Wednesday, August 1, 2007

Rhonda Laurel

Dear Heart

I have been waiting to give my heart away.

Waiting by the side of a country dirt road.
Waiting on the platform of the train station where you left me that night.
Waiting in a crowded restaurant at a table for one.

I do not know how to let it go.
Not sure if you will return it in a million pieces.
Or steal it and then throw it away.

Will you protect it on life’s long journey?
Will you nurture it when I am in pain?
Will you give me the breath of life when I feel I don’t have one?
Will you give me your heart in exchange?

Take care of dear heart.
I need it to breath, to speak, to listen to the words that you say.
I need it to be whole, to be human.
I need it to find my way to you.

I need it to make the journey and back again







Loyal like a dog.

A people watcher.

A tongue sharp like a razor’s edge.

Love a good laugh.

Not a fan of the past.

A passionate woman.

Own rose colored glasses.

Destined for infamy.

My own worst enemy.

Power behind the throne.

Appreciate fine things.

Weary of strangers.

Love him.

Jack of all trades.

Master of one.

Return To Eden

Do you think of me as your oasis?

Your supreme paradise of truth and beauty?

In a perfect world I would be sought after like a rare gem or an
exotic flower.

You seek refuge from the harshness of the outside world to
become whole again.

To remember who you were when you were inside the gates of Eden.

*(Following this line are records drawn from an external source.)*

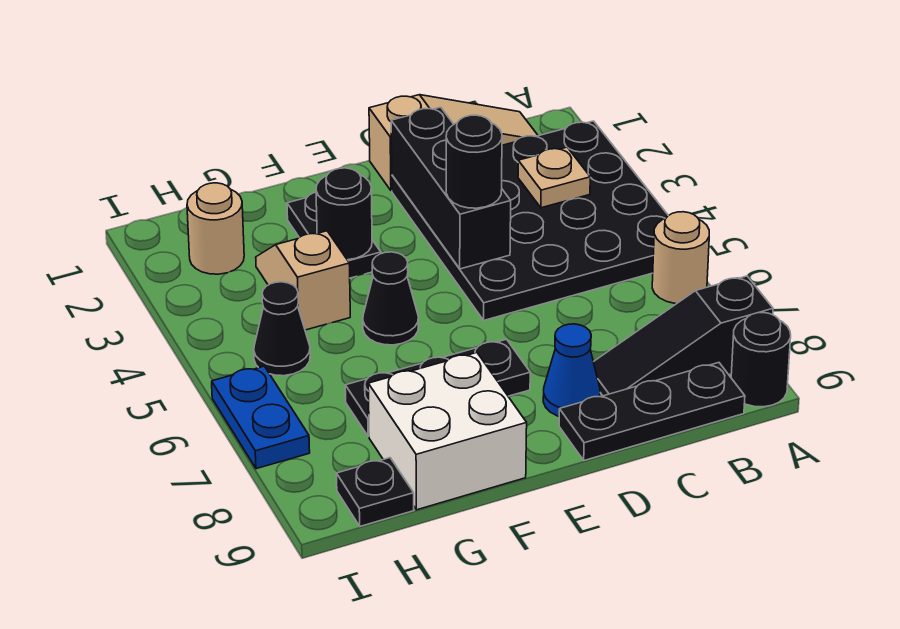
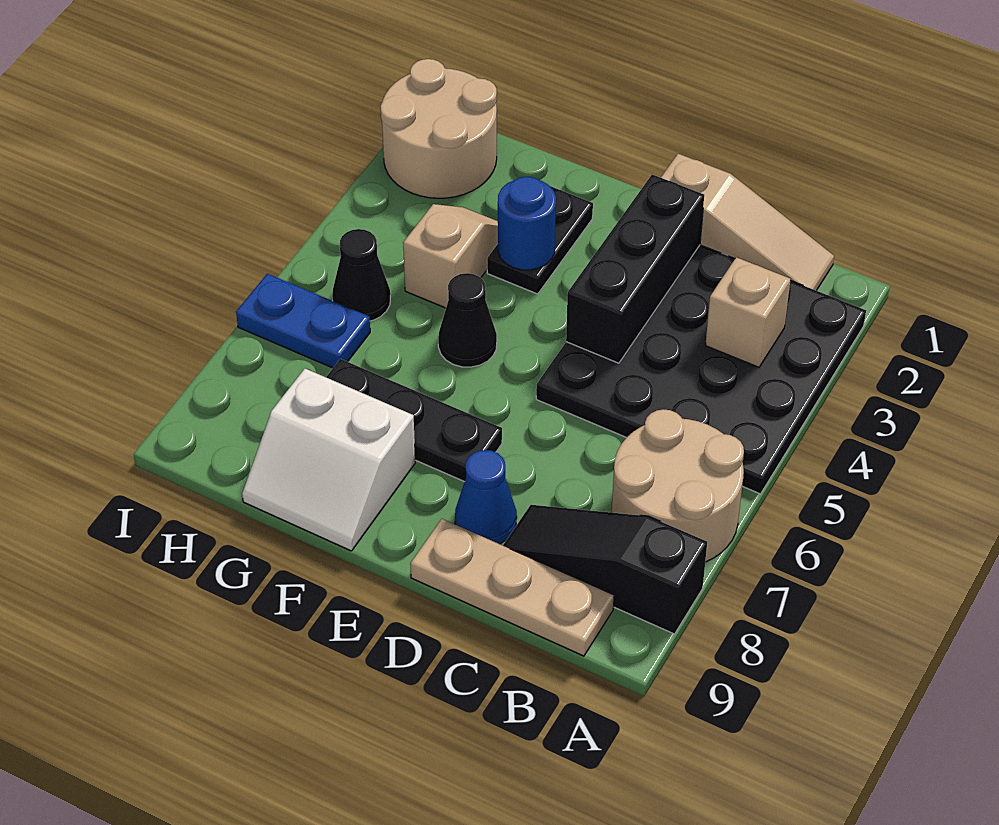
tan round brick A6 level 1 -> tan round brick A6:B7 level 1
black round brick A9 level 1 -> none
tan plate B3 level 2 -> tan brick B3 level 2
black plate B9:D9 level 1 -> tan plate B9:D9 level 1
black round brick D4 level 3 -> none
black round brick F3 level 2 -> blue round brick F3 level 2
white brick F8:G9 level 1 -> white slope F8:G9 level 1 top 8
tan round brick H2 level 1 -> tan round brick H1:I2 level 1
black plate H9 level 1 -> none
blue plate I6:I7 level 1 -> blue plate H6:I6 level 1

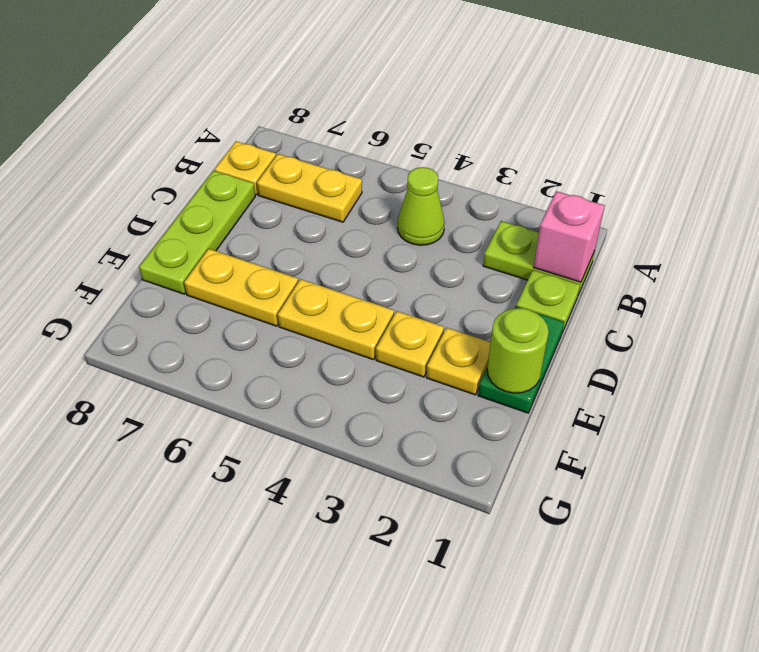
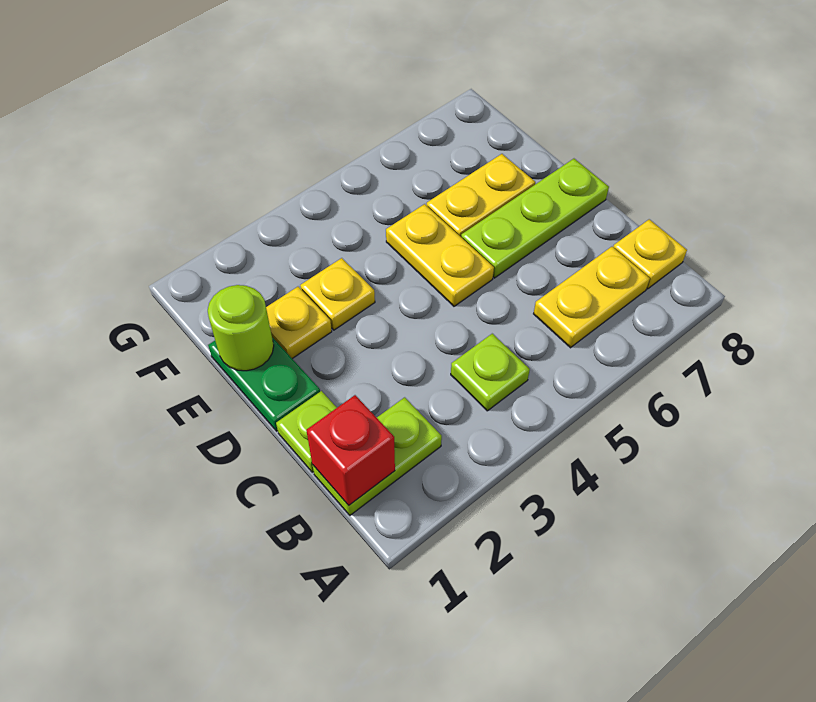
pink brick B1 level 2 -> red brick B1 level 2
lime cone B4 level 1 -> lime plate B4 level 1
lime plate C8:E8 level 1 -> lime plate D6:D8 level 1
yellow plate E4:E5 level 1 -> yellow plate D5:E5 level 1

As you ponder why you ever left in the first place,

I wonder why you thought you could ever return


How deep are your roots?

Do they dig firmly into the ground from hundreds of years of

Or are they easy to unearth like a newly potted plant?

Do they plunge deep down to the center of the earth?

Or do they spread out and infuse themselves with roots of another?

Can your roots survive a drought?

Can it withstand leaves slowly falling away from the tree up top?

Can your roots feel the pain of branches being torn away by age, time and acts of the divine?

In the end will the leaves say, ‘those are your roots not mine’?

Destroy the tree if you will but the roots will always survive.

*previously published in The Writer’s Post Journal - August 2004

Southern Comfort

I knew this man.
A proud, stubborn southern man.
Proud of his southern ways.
Proud of his family and the life he’s lived.

This strong, gentle man taught me a thing or two about love.
We met in a time when the world was not ours for the taking.
But we took as much as we could.

A life made of glass, implausible by chance.
His ways were not my ways.
And my ways were not his.
Who knows what will happen when southern gentility meets a citified heathen.
But we shared the same dream.
My world will always be a better place because of Southern Comfort.